Disclaimer: Used an AI to generate the permutation/concatenation algorithm, so tread with caution. Wrote the second part (matching permutations to valid words) myself.

-- Function to generate permutations
local function permutations(t)
    local n = #t
    if n <= 1 then
        return {t}
    end

    local perm = {}
    for i = 1, n do
        local rest = {}
        for j = 1, n do
            if j ~= i then
                rest[#rest + 1] = t[j]
            end
        end
        local p = permutations(rest)
        for _, v in ipairs(p) do
            v[#v + 1] = t[i]
            perm[#perm + 1] = v
        end
    end
    return perm
end

-- Main function to generate concatenated strings
local function generateConcatenations(letters)
    local perms = permutations(letters)
    local concatTable = {}
    for _, perm in ipairs(perms) do
        concatTable[#concatTable + 1] = table.concat(perm)
    end
    return concatTable
end

local letters = {"a", "b", "c",}
local concatenations = generateConcatenations(letters)
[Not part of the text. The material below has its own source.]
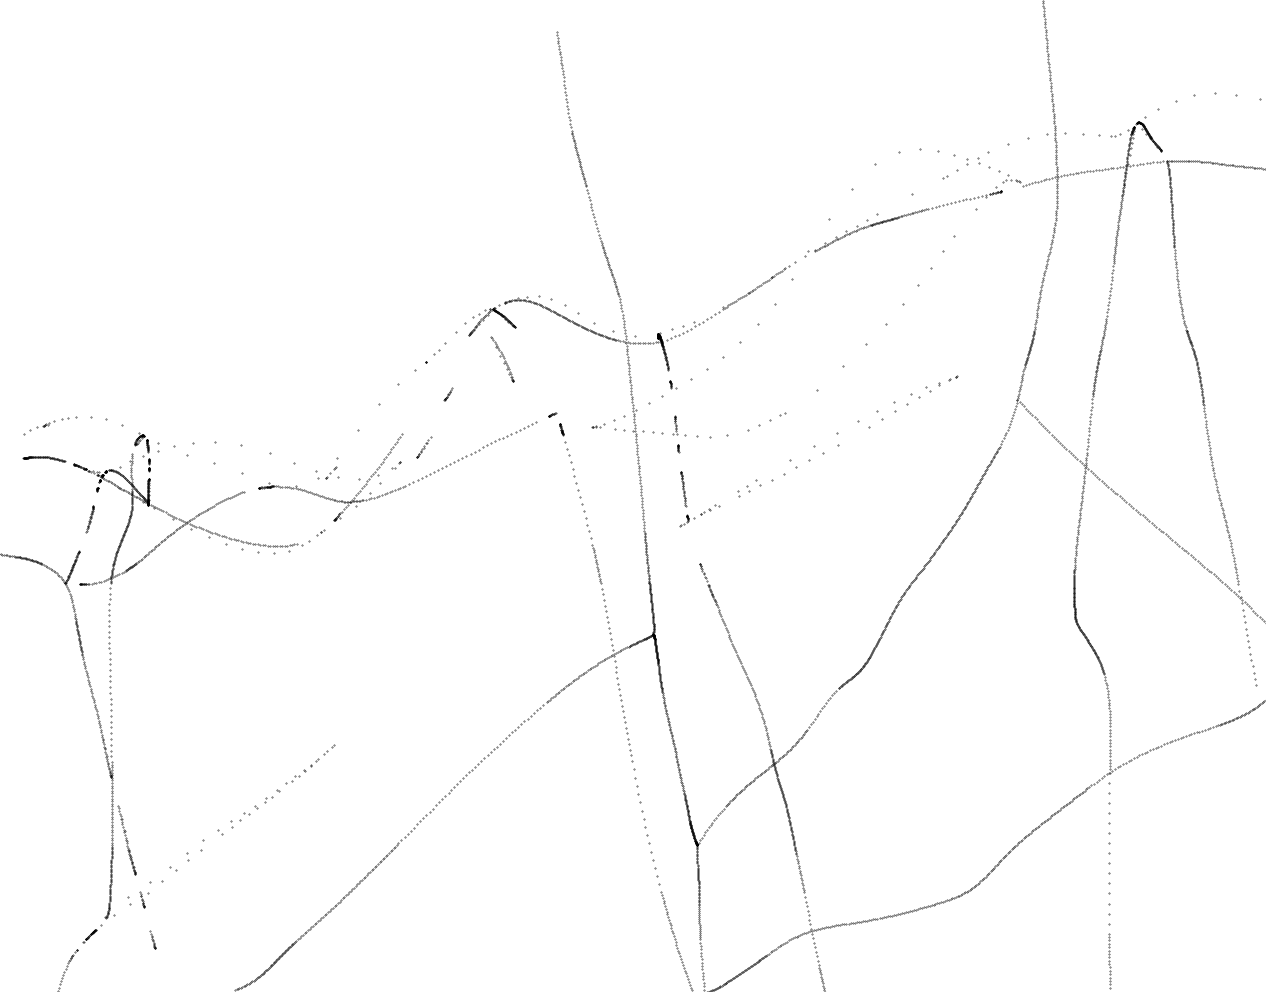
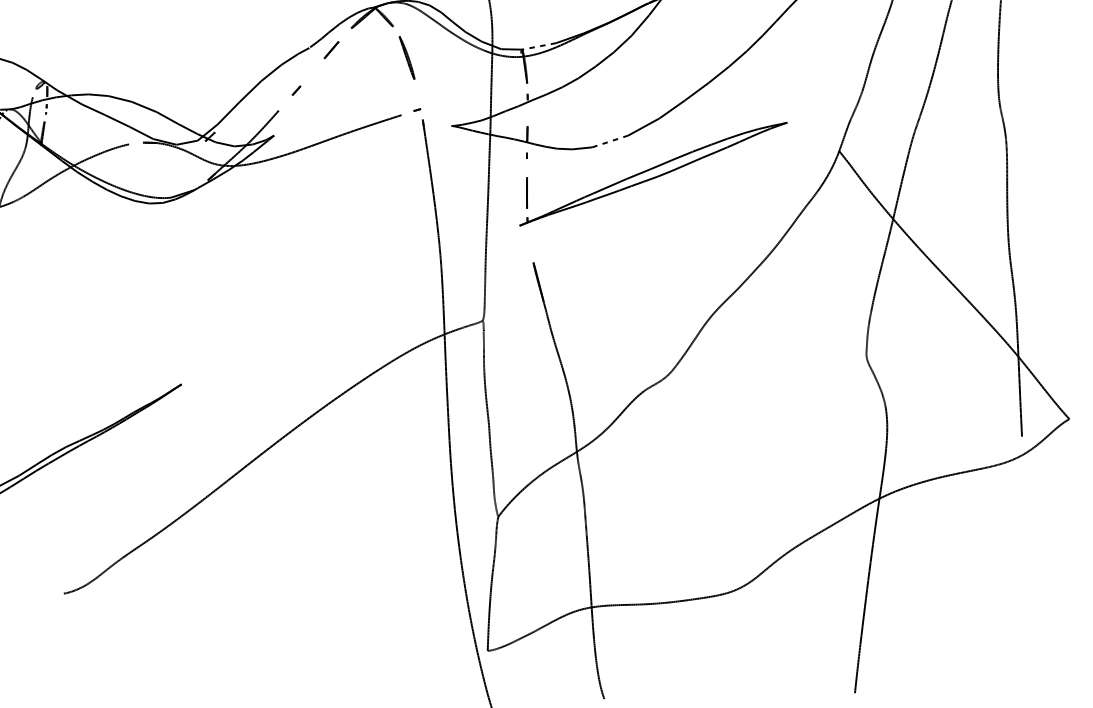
curve: (503, 358) -> (408, 57), moved
line: (448, 394) -> (296, 91), moved
curve: (424, 447) -> (332, 50), moved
print("all possible permutations:")
for _, str in ipairs(concatenations) do
    print(str)
end

local valid_words = {"abc", "acb", "cba"}
local num_valid_target = 2 --how many valid words do we need before stopping search
local valid_words_found = {}

for _, str in ipairs(concatenations) do
    for valid_i, valid_word in ipairs(valid_words) do
        if str == valid_word then
            table.insert(valid_words_found, str)
            break
        end
    end
    if #valid_words_found >= num_valid_target then
        break
    end
end
print("")
print("valid words found:")
for i, valid_word in ipairs(valid_words_found) do
    print(valid_word)
end

This outputs:

all possible permutations:
cba
bca
cab
acb
bac
abc

valid words found:
cba
acb 

Which is what I think you’re looking for?

With adding another print statement to print “nothing” when a word is checked but not added when adding up amounts of checks for the letter lengths i get: 4 = 126, 5 = 126, 6 = 84, 7 = 34, 8 = 9, 9 = 1. So im unsure whats happening

could you also explain how this part works please